Working hand in hand with this is LANguard's content filtering module. This allows you to quarantine suspicious file types such as .exe files, zip files and other files that could contain harmful content, including Java applets and ActiveX controls. It is true that you can block all these files at the firewall level, but this would substantially restrict the usefulness of the Internet and therefore employee productivity. Instead, LANguard quarantines the files for review and approval by the administrator. This way, users can still download the files they need, but these can be checked for malicious content before being delivered.

As a further defence, LANguard protects against present and future Word macro viruses. If it detects a Word or Excel attachment that contains a macro, it automatically disables the macro. This means you do not have to worry about users downloading documents that contain Word macros, which could potentially harbour a virus.

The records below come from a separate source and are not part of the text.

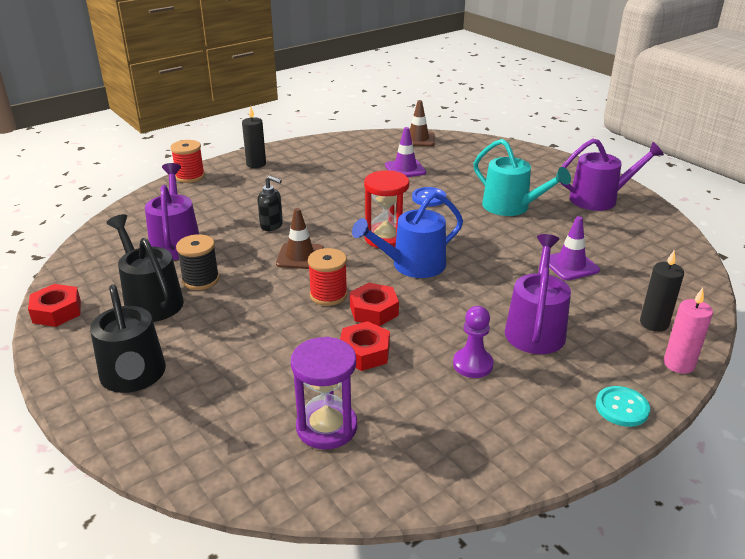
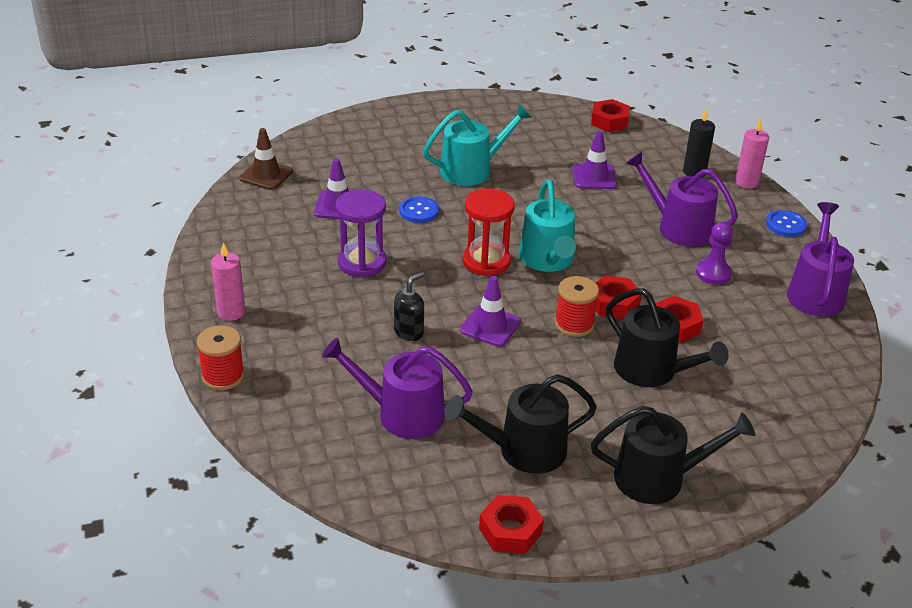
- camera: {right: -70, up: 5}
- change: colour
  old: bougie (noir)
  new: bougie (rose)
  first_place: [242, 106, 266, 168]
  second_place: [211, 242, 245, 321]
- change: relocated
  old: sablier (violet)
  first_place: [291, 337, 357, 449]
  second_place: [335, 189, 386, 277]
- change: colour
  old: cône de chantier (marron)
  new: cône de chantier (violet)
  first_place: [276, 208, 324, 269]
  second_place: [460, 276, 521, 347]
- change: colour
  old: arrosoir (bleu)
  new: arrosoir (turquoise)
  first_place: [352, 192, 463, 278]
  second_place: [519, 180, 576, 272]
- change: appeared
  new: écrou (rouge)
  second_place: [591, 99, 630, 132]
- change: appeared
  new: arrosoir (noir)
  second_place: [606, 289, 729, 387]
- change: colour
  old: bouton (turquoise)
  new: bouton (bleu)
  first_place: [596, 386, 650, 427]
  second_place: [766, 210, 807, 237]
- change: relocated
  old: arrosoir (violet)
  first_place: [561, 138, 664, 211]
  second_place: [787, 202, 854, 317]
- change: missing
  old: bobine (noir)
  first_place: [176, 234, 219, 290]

LANguard can also prevent unproductive use of the Internet at the workplace by checking for keywords in URLs and web pages to determine whether a site is appropriate or not. LANguard can detect specific keywords in Internet traffic - for example, if a user is reading a web page with a certain keyword, or doing a Search for that keyword. You can also specify combinations of keywords. This allows you to block searches for objectionable material, without having to prevent access to an entire search engine site.

Just as MS Exchange Server revolutionized corporate email, GFI expects that ISA server will do the same for security and corporate Internet access. As a result, LANguard Content Filtering & Anti-virus builds on ISA Server's ability to help organizations protect, accelerate and control their network access by bringing content and virus filtering and Internet access control functions to this new Microsoft platform, resulting in a highly scalable and integrated way of implementing corporate security.